Pairing the Projector to the Enclosure
The enclosure and the projector are one system, not two purchases. A short-throw projector mounted and keystone-aligned to fill the screen exactly is what turns a good screen into a good picture; a misaligned projector wastes the screen you paid for. Size the projector to your throw distance and mount it where you never cast a shadow on your own shot — the throw ratio matters more than the resolution at this tier.
I had already fought a projector into a sim-racing rig before I ever hung an impact screen, and the alignment lessons carried straight over. The full projector reasoning, including when a TV is the better call, is in projector versus TV. A short-throw projector matched to your enclosure completes the picture.
When to Spend Up, When to Hold
Within the $700 to $1,600 band there are real choices about where the extra money goes, and not all of them pay off. Spending up on screen quality always pays — a better screen is quieter, sharper, and longer-lasting, and you feel it every shot. Spending up on a larger screen pays only if your room can actually use the size without crowding your swing or the bounce-back gap; a big screen jammed into a small room is a downgrade dressed as an upgrade.
Where I would hold the money is on frame fanciness. A powder-coated branded frame does the same structural job as a square, well-tensioned DIY conduit frame, and nobody hitting balls into it can tell the difference once the screen is hung. The same goes for cosmetic side curtains before the safety geometry is sorted — make the enclosure safe and the picture sharp first, then add the trim that makes it look finished. Get that order right and a mid-range enclosure carries the whole build, anchoring a photometric setup just as comfortably as a budget one.
Frequently Asked Questions
How much should a mid-range sim enclosure and screen cost?

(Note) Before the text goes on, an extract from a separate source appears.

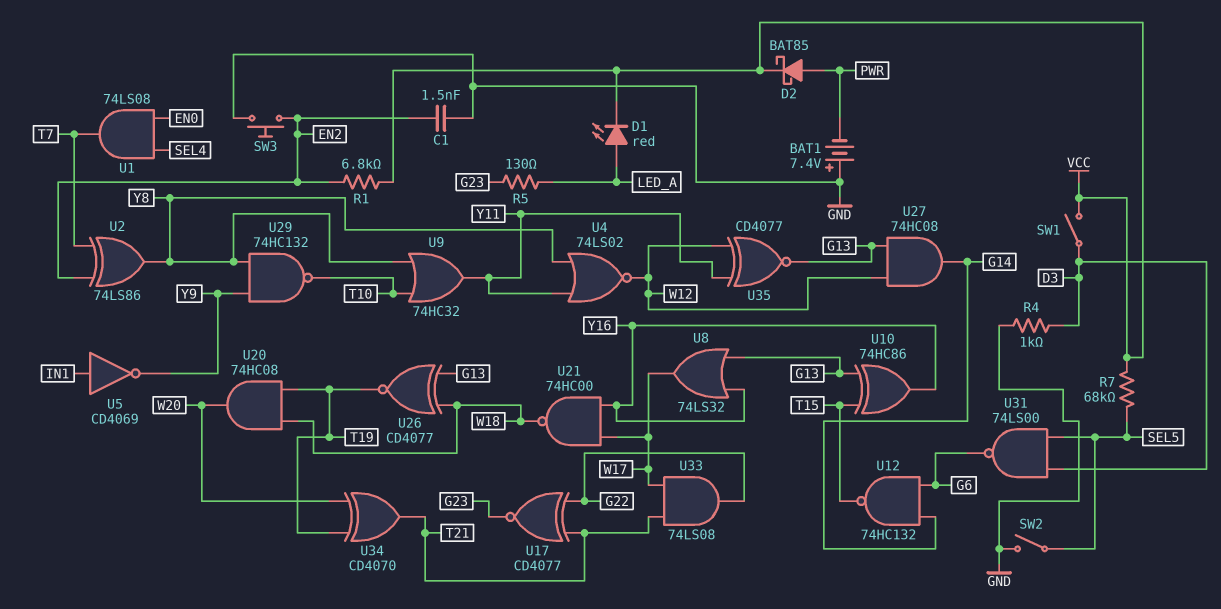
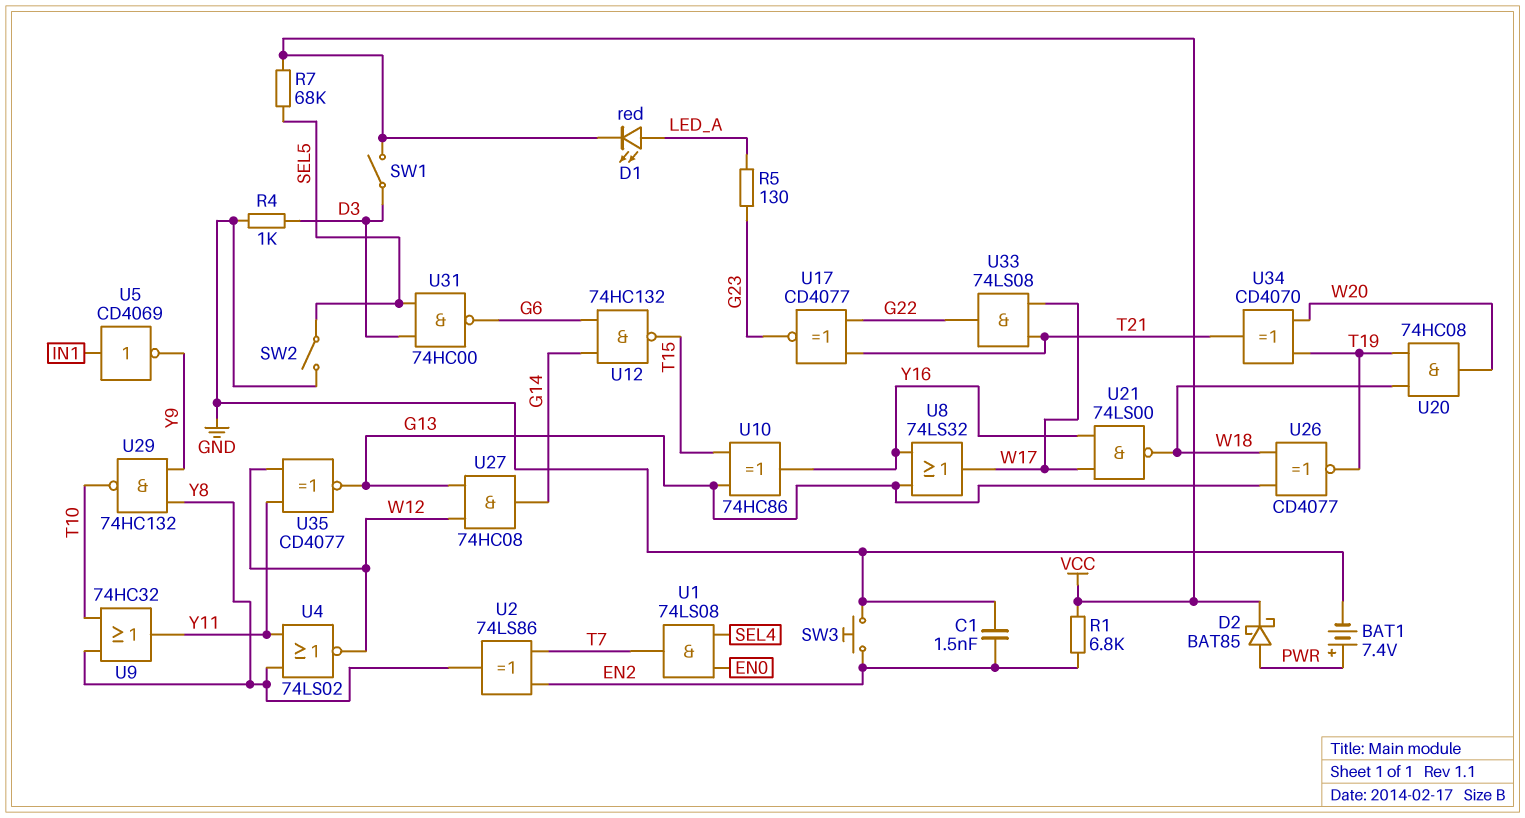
BAT1: 7.4V (plus GND, minus PWR) -> 7.4V (plus PWR, minus GND)
U21: NAND 74HC00 (in W17, in Y16, out W18) -> NAND 74LS00 (in W17, in Y16, out W18)
U31: NAND 74LS00 (in D3, in SEL5, out G6) -> NAND 74HC00 (in D3, in SEL5, out G6)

Roughly $700 to $1,600 for the enclosure and screen together. Put the larger share into a commercial multi-layer impact screen, since that is the surface you look at every shot, and save on the frame by building it yourself from EMT conduit.
What screen should I buy for a mid-range sim?
A commercial multi-layer impact screen. It takes the ball quietly, holds a taut and sharp projected image, and survives a winter of full swings. A thin budget screen wrinkles, ghosts the picture, and wears through faster, which makes it a poor economy.
Is a DIY enclosure frame worth it?
Yes, for most builders. A rigid EMT conduit frame holds a screen as well as a commercial kit at a fraction of the cost, and the savings move into screen quality where they matter more. The two things to get right are screen tension and a square frame.
What makes a sim enclosure safe?
Screen slack and the gap behind the screen. Slack lets the surface decelerate the ball instead of firing it back, and the gap keeps a fast shot from driving the ball into the wall. This geometry is non-negotiable and should be checked before picture quality.